Record Labels Suffer As YouTube Wipes Millions Of Views From Phony Video Hits

Are you like that Irish ‘gangsta’ Yasha Swag and tried to jack up your YouTube viewcount with an extra million or so hits? Well, YouTube has just put you in your place.

The video-sharing service has flexed its muscles and taken down all videos that have violated the site’s terms of service regarding view manipulation, Pigeons and Planes reports.

On top of that, YouTube has also wiped millions of views off videos uploaded by record companies, including Universal, Sony/BMG and RCA – as they believe some of their videos have been violated by view manipulators as well.

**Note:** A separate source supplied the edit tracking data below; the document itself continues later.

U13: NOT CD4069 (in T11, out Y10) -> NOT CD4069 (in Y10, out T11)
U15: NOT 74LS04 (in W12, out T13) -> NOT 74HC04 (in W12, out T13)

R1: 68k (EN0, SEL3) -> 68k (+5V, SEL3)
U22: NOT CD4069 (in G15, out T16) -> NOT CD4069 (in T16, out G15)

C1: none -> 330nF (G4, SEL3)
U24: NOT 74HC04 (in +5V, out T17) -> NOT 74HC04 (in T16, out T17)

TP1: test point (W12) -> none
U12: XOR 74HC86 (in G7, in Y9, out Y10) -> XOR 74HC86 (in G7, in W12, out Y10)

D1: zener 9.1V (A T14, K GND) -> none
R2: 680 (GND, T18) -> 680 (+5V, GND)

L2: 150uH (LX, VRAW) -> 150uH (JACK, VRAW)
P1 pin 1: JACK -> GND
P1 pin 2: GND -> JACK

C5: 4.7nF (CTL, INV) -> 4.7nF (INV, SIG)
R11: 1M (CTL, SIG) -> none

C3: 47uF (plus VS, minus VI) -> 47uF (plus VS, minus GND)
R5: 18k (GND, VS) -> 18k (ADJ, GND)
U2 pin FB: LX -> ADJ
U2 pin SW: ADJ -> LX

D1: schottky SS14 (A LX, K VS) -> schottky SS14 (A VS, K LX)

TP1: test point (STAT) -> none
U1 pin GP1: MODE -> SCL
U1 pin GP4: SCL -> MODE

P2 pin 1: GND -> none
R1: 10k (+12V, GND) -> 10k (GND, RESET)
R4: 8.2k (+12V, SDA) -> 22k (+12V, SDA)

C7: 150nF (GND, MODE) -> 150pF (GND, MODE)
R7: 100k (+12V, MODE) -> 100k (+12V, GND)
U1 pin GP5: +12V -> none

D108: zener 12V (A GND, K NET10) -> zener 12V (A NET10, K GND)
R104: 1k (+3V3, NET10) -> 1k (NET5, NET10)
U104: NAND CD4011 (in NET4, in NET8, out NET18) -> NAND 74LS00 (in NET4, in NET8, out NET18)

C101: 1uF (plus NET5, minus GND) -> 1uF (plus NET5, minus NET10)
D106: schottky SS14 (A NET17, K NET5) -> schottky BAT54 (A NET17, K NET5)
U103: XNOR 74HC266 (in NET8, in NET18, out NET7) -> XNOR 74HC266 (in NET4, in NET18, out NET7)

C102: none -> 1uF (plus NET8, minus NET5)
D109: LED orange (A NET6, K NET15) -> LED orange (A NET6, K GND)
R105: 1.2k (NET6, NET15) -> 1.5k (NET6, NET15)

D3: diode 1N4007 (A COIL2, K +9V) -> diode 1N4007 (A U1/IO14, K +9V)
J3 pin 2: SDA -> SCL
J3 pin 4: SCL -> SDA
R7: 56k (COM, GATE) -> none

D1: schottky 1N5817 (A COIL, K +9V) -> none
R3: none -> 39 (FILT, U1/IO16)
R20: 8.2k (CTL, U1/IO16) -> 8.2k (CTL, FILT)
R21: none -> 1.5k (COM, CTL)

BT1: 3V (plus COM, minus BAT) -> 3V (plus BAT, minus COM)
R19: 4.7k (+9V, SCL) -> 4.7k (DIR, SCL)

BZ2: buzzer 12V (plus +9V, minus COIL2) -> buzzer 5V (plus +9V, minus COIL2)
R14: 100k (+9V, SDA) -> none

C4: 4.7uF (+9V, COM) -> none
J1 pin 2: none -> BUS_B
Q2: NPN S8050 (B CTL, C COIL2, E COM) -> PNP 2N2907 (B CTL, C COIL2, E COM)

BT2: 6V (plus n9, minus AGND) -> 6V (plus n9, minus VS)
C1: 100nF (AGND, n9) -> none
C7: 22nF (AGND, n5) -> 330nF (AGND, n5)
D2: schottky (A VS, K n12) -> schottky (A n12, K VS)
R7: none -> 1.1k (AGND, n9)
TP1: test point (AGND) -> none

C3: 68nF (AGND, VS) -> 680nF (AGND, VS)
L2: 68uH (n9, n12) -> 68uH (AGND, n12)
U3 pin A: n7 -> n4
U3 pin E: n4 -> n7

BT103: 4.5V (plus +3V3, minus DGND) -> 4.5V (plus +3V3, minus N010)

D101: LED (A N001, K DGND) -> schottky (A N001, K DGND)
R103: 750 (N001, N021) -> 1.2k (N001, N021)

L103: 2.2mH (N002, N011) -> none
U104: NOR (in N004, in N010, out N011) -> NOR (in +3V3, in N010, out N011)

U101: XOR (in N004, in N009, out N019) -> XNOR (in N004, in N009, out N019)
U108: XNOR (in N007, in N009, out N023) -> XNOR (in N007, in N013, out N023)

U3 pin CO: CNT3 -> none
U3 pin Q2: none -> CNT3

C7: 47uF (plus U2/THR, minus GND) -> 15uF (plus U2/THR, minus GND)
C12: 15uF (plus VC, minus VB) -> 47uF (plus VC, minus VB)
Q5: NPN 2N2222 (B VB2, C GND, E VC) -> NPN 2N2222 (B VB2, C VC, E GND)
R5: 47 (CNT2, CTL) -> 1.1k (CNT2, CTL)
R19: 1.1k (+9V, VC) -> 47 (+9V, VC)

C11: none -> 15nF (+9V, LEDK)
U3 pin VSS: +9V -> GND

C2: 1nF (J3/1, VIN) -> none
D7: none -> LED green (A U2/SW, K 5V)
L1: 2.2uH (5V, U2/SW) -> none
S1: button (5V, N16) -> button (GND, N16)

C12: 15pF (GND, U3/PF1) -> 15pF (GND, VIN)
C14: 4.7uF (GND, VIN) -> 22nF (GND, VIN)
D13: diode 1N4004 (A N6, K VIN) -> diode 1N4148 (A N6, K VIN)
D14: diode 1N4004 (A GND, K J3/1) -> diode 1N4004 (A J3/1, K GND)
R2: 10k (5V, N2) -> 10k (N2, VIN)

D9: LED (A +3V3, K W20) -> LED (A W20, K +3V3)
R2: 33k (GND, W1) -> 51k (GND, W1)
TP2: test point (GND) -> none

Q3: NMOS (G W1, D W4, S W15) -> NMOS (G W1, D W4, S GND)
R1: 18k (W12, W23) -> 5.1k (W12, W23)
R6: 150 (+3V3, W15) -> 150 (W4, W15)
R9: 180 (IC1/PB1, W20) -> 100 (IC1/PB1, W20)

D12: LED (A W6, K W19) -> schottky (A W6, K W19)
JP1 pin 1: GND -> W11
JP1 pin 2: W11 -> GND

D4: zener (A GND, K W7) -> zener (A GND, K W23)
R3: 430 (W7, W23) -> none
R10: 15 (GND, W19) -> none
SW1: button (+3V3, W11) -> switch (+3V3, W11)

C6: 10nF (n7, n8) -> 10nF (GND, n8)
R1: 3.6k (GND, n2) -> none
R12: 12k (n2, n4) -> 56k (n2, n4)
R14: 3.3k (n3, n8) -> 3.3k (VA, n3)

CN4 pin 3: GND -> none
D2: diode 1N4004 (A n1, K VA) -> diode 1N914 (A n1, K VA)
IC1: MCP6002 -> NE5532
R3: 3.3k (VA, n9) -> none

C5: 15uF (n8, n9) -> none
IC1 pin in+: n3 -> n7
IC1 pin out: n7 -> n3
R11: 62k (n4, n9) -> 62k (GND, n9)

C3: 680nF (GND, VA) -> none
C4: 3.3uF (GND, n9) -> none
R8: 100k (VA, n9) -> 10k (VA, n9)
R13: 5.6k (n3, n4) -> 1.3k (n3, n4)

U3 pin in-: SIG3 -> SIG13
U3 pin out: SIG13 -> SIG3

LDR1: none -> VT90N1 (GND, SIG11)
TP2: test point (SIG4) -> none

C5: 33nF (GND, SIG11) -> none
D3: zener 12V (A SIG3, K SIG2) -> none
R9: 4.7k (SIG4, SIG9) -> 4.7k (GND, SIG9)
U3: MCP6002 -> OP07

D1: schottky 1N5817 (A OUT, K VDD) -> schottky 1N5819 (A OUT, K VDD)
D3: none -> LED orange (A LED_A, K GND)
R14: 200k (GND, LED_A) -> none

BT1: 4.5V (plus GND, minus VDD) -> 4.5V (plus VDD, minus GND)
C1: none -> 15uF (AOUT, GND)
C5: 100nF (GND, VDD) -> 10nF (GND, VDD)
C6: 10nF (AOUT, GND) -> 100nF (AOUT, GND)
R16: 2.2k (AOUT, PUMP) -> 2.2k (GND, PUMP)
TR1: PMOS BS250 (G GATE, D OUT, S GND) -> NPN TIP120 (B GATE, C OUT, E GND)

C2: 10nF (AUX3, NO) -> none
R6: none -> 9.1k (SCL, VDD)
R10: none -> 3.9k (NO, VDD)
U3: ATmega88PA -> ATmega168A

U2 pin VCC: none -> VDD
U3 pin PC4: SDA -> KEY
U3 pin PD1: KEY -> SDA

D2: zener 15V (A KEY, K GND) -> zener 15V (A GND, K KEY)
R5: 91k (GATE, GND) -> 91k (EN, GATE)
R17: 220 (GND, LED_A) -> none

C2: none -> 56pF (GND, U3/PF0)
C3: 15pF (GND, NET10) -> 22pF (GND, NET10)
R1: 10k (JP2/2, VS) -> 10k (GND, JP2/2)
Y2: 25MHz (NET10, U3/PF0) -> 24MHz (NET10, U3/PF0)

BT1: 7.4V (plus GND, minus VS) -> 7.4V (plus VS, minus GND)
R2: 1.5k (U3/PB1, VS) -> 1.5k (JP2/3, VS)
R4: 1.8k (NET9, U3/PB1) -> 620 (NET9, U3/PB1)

One of Sony’s channels – based in the US – has been stripped bare with no videos to its name, while Universal lost a total of one billion views across its channel, and had its video collection trimmed significantly.

The Daily Dot reports that the mass view cull came on the same day that hundreds of YouTubers took to Google forums to inform their peers that they’d been subject to a series of video takedowns for violations of YouTube’s Terms of Service.

Some of these thought the actions were a technical error, but a rep from YouTube’s parent company Google confirmed on various forums that the users had violated an item in their Terms of Service, which bans automated methods of inflating viewcounts.

“This was not a bug or a security breach. This was an enforcement of our viewcount policy,” the representative wrote.